BOLETIN INFORMATIVO

Editado por: Judith Aponte

Febrero, 2005

LA EXCELENCIA LLAMA A LA EXCELENCIA

Daniel Tigani
www.hacer.com.ar / daniel.tigani@hacer.com.ar

El liderazgo de excelencia es generador de una cultura de "lo excelso", donde el carácter es un valor central imprescindible.

El carácter es un bien incalculable. El líder debe tenerlo para crear un ambiente y una cultura donde todos y cada uno pueden dar lo mejor de sÍ mismos. La sabiduría del líder queda manifestada por el aprovechamiento que hace de sus recursos. El talento es un recurso que no debe ser menospreciado. El líder debe crear la atmósfera donde todo el equipo pueda destacarse y salir del anonimato y nada es más motivador que el reconocimiento.

La administración del reconocimiento es una de las herramientas que el líder debe manejar con mayor destreza. Me permito dar algunos consejos prácticos para mejorar nuestro manejo de esta herramienta.

El ambiente donde se desarrolla la excelencia con libertad es donde ésta es apreciada y reconocida. Por oposición cuando aparece y es despreciada o ignorada no llega a desarrollarse.

El reconocimiento de parte del líder no es comparable con ninguna otra forma de reconocimiento. Lo sabe el líder y lo sabe la gente. El líder puede olvidarlo pero la gente nunca lo olvidará.

Una organización debe tener historia y dar cuenta de sus triunfos pero, el liderazgo debe tener un gran cuidado para no intimidar a la organización haciéndose inalcanzable con un orgullo que resulte de mitológicas hazañas del pasado.

Para reconocer con justicia los aportes de los integrantes del equipo, el líder debe saber que está haciendo cada uno de ellos ahora mismo. Si al acceso al líder es sólo para unos pocos, esos lo aprovecharán, impulsando el nacimiento de "vacas sagradas" que sacan ventaja de su proximidad con el líder y eclipsan al resto condenándolos al anonimato.

Todo entorno tiene la tendencia a corromperse o cuanto menos es factible de corromperse cuando hay intereses de por medio. El reconocimiento resulta interesante para cualquier persona.

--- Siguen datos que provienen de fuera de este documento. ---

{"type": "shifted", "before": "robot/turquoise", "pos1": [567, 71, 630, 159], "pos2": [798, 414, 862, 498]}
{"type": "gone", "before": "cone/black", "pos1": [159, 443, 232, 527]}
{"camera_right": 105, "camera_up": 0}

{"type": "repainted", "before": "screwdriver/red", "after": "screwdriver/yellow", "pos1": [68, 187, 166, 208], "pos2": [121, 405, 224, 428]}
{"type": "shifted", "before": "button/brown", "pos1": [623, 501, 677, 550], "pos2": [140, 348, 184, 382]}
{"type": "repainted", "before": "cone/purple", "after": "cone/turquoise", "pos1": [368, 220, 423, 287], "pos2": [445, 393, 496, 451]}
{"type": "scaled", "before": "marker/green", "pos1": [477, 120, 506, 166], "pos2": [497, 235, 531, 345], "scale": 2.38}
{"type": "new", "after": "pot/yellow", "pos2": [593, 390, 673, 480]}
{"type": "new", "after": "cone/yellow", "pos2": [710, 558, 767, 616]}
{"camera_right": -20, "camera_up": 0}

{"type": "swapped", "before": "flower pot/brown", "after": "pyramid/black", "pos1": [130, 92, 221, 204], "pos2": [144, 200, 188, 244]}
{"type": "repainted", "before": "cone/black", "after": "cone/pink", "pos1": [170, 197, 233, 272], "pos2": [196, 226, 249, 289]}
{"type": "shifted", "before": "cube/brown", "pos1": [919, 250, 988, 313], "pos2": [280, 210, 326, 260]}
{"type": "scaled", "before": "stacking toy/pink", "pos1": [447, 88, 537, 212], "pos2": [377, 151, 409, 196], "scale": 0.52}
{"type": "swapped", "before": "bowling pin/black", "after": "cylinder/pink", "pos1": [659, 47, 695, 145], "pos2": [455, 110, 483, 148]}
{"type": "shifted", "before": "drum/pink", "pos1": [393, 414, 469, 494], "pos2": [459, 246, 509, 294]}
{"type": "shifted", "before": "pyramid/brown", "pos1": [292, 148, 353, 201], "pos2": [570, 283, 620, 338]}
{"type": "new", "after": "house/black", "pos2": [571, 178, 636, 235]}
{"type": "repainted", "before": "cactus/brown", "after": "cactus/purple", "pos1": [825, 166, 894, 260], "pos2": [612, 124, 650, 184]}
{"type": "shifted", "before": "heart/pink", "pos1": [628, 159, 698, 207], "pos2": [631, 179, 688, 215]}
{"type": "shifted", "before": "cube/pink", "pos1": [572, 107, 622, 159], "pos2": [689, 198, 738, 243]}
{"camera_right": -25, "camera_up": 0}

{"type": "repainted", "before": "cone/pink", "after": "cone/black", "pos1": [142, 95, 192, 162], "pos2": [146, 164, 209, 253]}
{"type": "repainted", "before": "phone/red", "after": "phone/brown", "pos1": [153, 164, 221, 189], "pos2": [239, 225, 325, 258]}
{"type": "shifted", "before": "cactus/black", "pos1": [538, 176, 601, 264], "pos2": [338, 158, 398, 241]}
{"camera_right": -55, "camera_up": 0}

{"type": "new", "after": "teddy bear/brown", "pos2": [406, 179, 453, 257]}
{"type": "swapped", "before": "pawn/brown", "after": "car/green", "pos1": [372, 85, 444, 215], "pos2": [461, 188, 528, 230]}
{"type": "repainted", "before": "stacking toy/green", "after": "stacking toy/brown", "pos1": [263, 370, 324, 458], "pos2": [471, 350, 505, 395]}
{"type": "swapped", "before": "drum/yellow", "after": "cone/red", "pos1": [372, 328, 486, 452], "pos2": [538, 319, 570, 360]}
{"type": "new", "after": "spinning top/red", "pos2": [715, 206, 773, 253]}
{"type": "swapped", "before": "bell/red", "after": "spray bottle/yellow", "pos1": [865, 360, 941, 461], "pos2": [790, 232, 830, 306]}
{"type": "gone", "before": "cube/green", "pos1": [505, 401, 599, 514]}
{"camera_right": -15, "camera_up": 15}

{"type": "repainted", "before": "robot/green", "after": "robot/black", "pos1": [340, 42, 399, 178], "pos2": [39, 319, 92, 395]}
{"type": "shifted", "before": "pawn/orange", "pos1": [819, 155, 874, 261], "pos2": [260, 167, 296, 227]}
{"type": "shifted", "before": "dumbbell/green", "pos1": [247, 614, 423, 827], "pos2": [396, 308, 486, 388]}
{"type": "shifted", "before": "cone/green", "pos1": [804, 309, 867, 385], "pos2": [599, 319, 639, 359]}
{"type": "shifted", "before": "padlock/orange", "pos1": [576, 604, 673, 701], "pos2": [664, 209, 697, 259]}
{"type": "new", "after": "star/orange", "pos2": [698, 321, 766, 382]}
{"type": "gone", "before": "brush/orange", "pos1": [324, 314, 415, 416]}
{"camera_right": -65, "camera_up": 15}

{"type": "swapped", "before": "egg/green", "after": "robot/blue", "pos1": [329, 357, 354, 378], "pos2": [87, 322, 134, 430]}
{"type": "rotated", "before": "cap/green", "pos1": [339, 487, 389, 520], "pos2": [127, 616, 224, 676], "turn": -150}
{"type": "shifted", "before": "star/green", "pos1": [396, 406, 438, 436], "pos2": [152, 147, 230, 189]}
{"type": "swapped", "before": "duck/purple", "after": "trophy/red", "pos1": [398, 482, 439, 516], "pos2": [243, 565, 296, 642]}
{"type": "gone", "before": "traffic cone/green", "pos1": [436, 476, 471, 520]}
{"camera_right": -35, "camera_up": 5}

El líder debe definir claramente quienes son parte de su equipo y quienes dependen de ellos. El equipo debe tener el mismo carácter del líder para que su influencia no esté interferida.

Se puede tener diferente temperamento e igual carácter si se comparten las mismas creencias, los mismos principios y valores. Transmitir el carácter es la habilidad central del líder.

Si el líder toma mucha distancia de su equipo, cuando su carácter evoluciona la gente mantendrá una imagen atrasada de él. Cuando toma contacto con su equipo se dará cuenta que no lo están acompañando.

La gente cambia aunque se resista. El líder no puede quedarse con una impresión anticuada de los conocimientos y destrezas del equipo. Debe estar al tanto de lo que están aprendiendo o desarrollando.

Las cosas urgentes que hemos generado por una mala administración de prioridades pueden ser también, una barrera inexpugnable entre el líder y su equipo. Un líder debe ser accesible y estar disponible para su equipo, sino su influencia será interferida por interlocutores no elegidos que ocupan el espacio vacío que deja en su ausencia.

Pocas cosas son tan humillantes como soportar a un inexperto en posición de autoridad. Si el líder sabe apreciar el talento, cada uno de sus colaboradores debe hacerlo con la misma pasión esperando que se manifieste en cualquier integrante del equipo para reconocerlo.

El líder es una persona con un llamado a la excelencia y su misión es despertar en otros ese llamado. No se logra una organización excelente sin un liderazgo que los llama continuamente a la excelencia.

"Si posees conocimiento,
permite que otros enciendan sus velas en él."